Regeneration is booming in Scotland. But with Alex Salmond’s Scottish National Party wanting to cut back on projects to pay for election promises, what will survive its root and branch review?

In the mid-1980s visitors to Scotland’s largest city were greeted by the bold phrase “Glasgow’s miles better” next to a massive yellow Mr Happy face. The slogan was daubed on the side of a gas storage cylinder next to the M8 as it entered the city. The reality at the time may have been very different to the one projected through the local authority’s marketing campaign, but it was perhaps the first evidence of the city wa king up to the need to reinvent itself.

Today that reinvention has made the city virtually unrecognisable from the place it was in the 1980s. The good times are definitely returning to Glasgow and the surrounding area [see What’s at stake, below]. Indeed, regeneration is booming in Scotland with figures from research company International Property Databank showing returns from office developments have averaged 16.4% over the past three years, up from 10.4% over the past 10 years. Over the same period the value of industrial property has quadrupled to £1.1bn in 2006.

However, the smiles of the firms that have been flocking to Scotland may soon turn to grimaces of despair if the newly elected but minority Scottish National Party gets its way in the Scottish Parliament. To balance its books following a series of populist election manifesto pledges such as scrapping the £2,000 graduate tax and introducing a £2,000 grant for first-time homebuyers, first minister Alex Salmond’s SNP has begun a root and branch review of planned infrastructure projects, including the proposed £1.1bn rail link to Edinburgh Airport. Could this level of political upheaval put the brakes on the Scottish regeneration juggernaut?

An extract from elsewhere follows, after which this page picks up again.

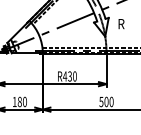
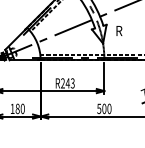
text: (69, 76) -> (67, 83), R430 -> R243

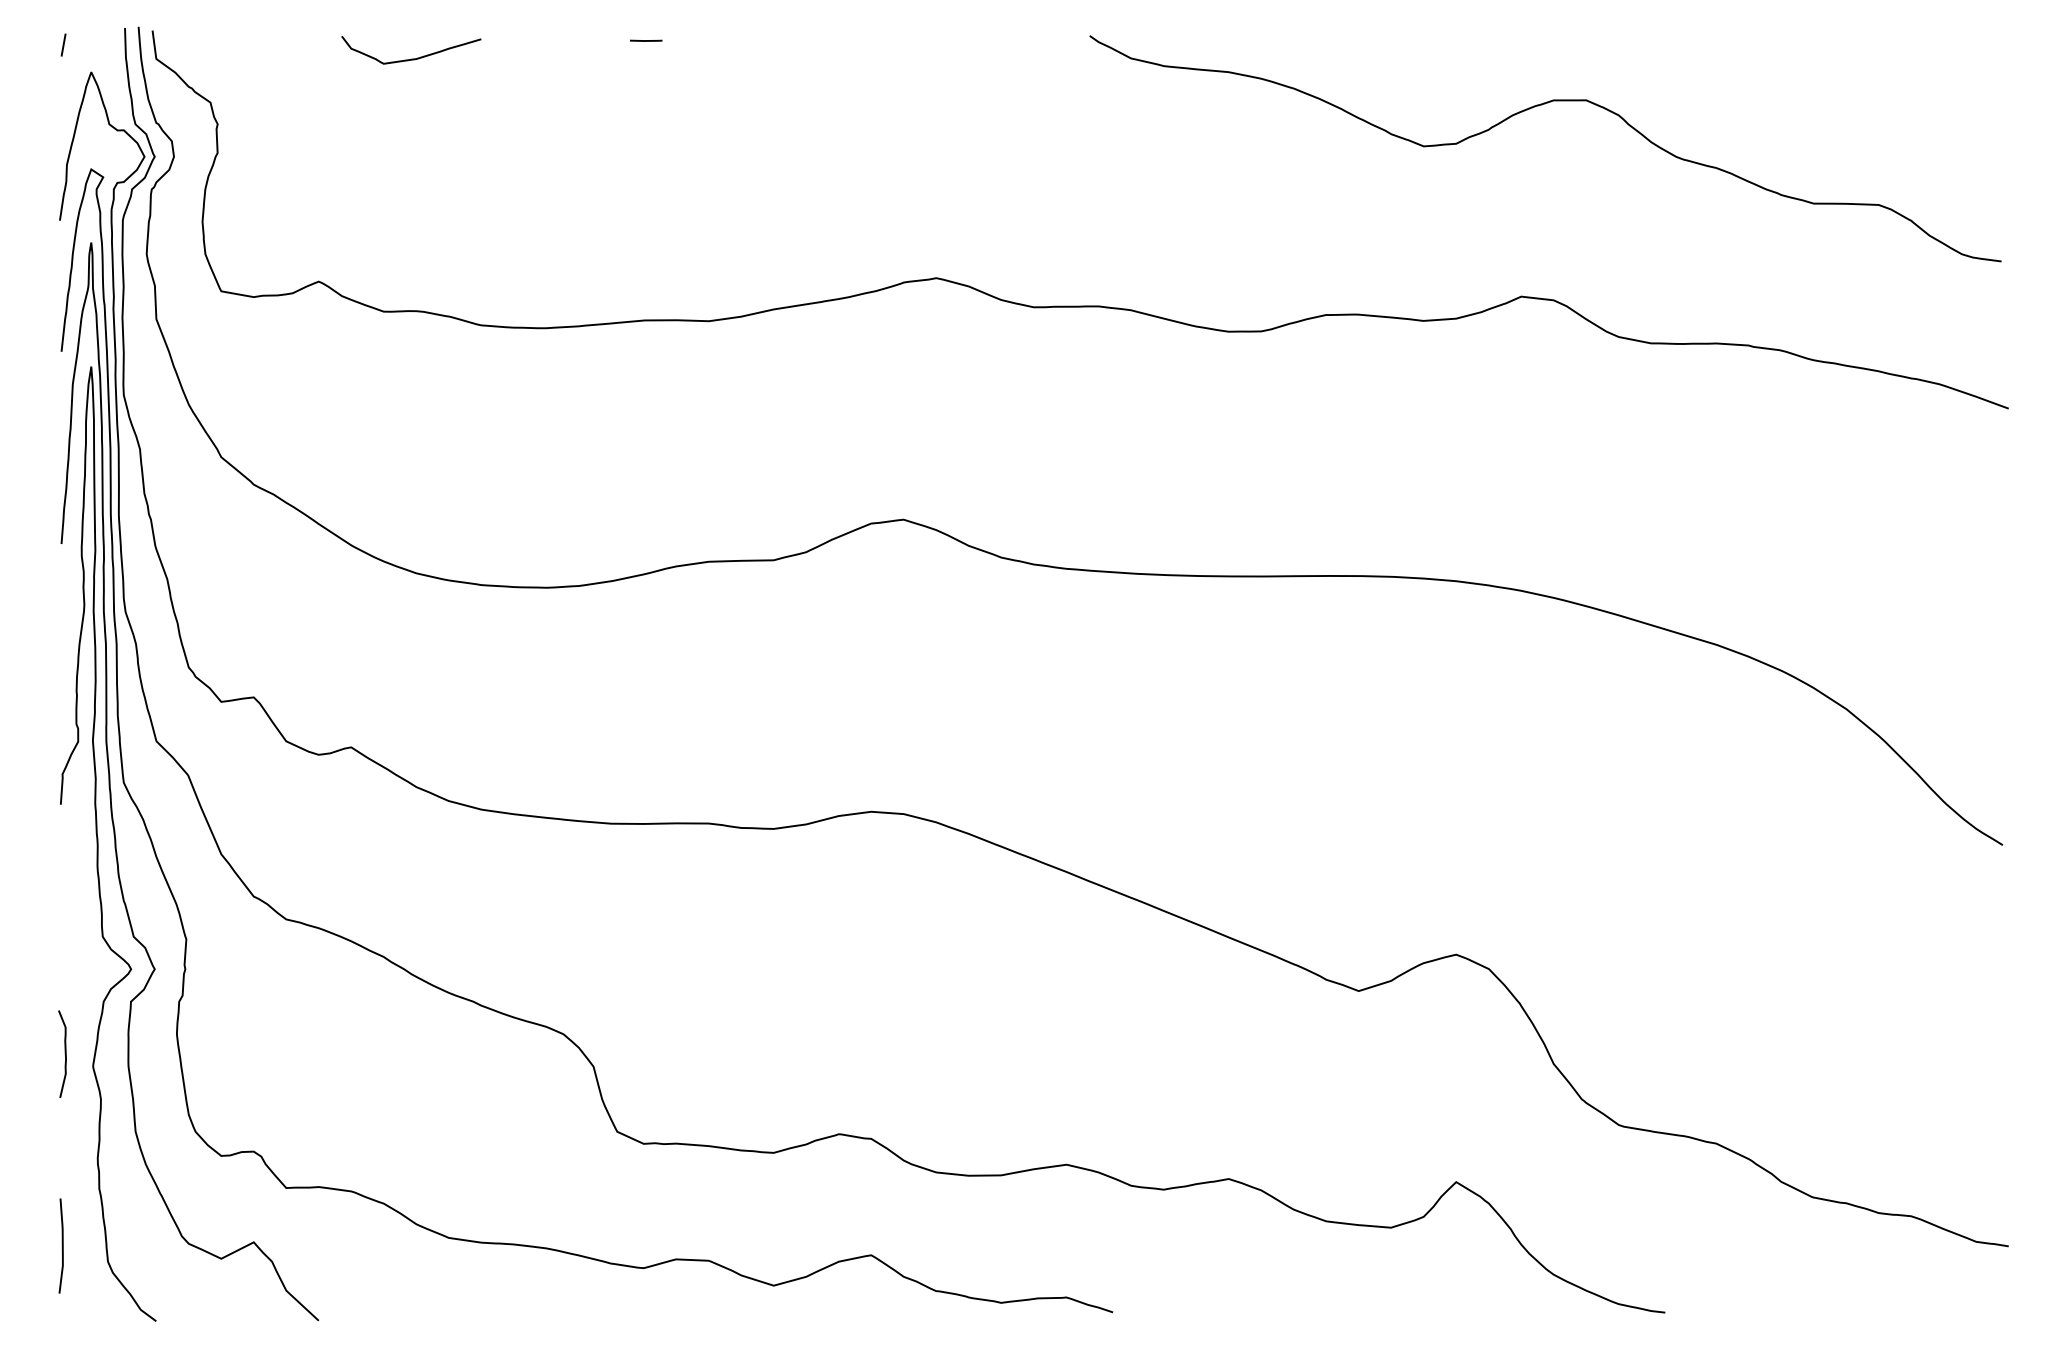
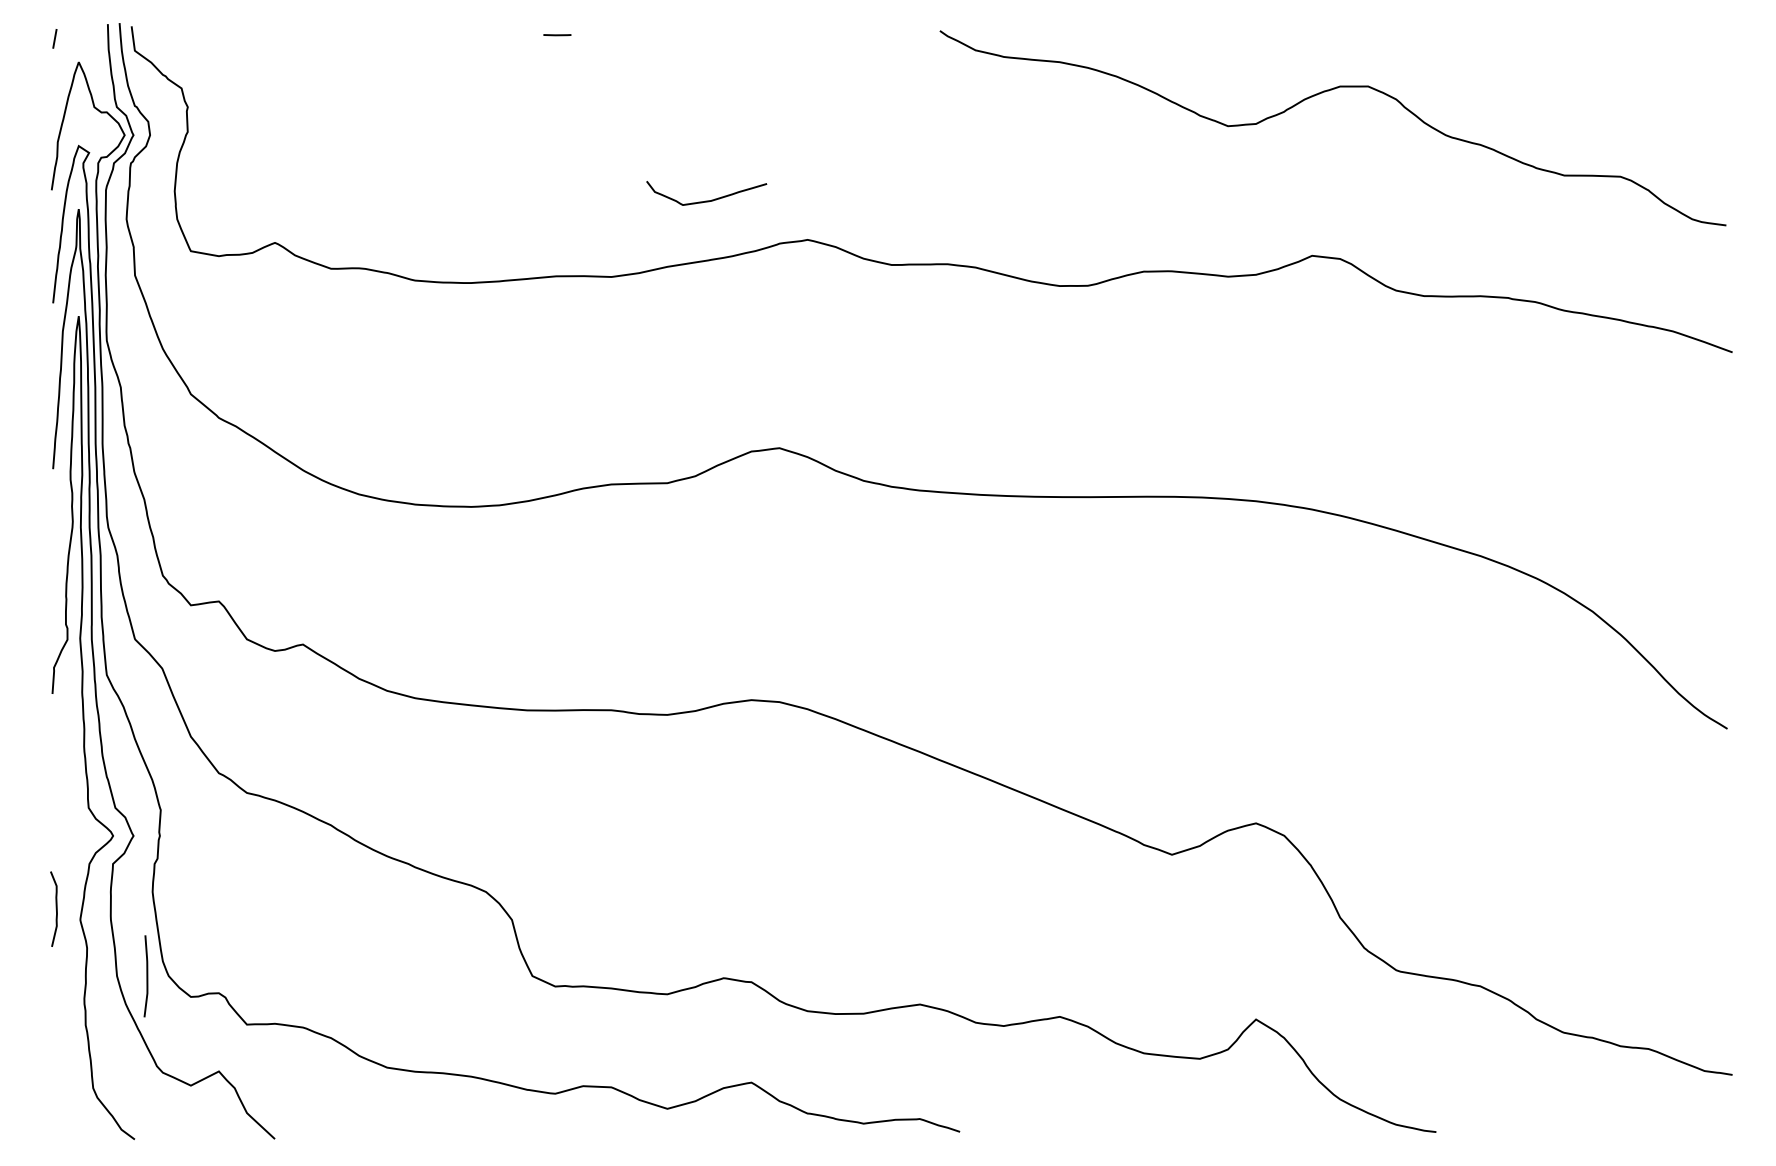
curve: (411, 58) -> (706, 200), moved
curve: (61, 1245) -> (146, 975), moved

The developers, housebuilders, architects and consultants establishing offices in Scotland will hope the answer is no. Tom Campbell, chief executive of North Lanarkshire regeneration company Fusion Assets which operates to the south and west of Glasgow, says the recent Planning Act gives security that the regeneration boom will continue. “One of the crucial things leading to development has been the Planning Act which places regeneration as a priority,” he says. “Ultimately regeneration happens through planning and unless we support that direction of travel then the regeneration simply won’t happen… There is still very much a feeling of optimism in Scotland. The SNP have said that they are keen to press ahead with regeneration.”

Sandy Morrison, the head of architect HTA’s newly established Scottish office, agrees: “There are some huge projects at the moment in Glasgow and Aberdeen and we definitely expect there to be lots more work coming from Scotland…The reason for projects taking off now is that people are feeling much more ambitious about what they can do.”

We have been calling for 50,000 homes a year… we are facing a housing crisis

Allan Lundmark

Morrison does however point to one aspect of SNP policy that could hit neighbourhood regeneration hard: the party’s opposition to the transfer of homes from councils to housing associations [see ‘SNP pledges’, right]. “The only real way we have delivered regeneration in town centres in Scotland so far has been through stock transfers. But the SNP has come out against this process. It’ll be very interesting to see how it resolves this stance in order to get funds into regeneration.”

Funding is top of the list of concerns among property developers, too. David Melhouish, director of the Scottish Property Federation, welcomes the recent announcement by communities minister Stewart Maxwell that private housebuilding will be increased by 50% (to 30,000) by 2016, but adds: “It is a huge step but how is it going to be achieved – particularly if Communities Scotland is going to be abolished? There is no delivery agency that is the equivalent of English Partnerships south of the border.”

Allan Lundmark, director of planning at housebuilders’ trade body Homes For Scotland, echoes these concerns adding that the 30,000 target doesn’t go far enough. “We have been calling for 50,000 homes a year… we are facing a housing crisis,” he says. Lundmark cites the “chronic undersupply of land and the inordinate amount of time taken to get planning permission” as key areas that a new task force into the Scottish housing market will need to address.

In a statement to Regenerate the Scottish Executive sought to reassure the market, saying: “Scottish ministers are … strongly committed to supporting regeneration across Scotland.” If nothing else that should at least bring a wry smile to peoples’ faces.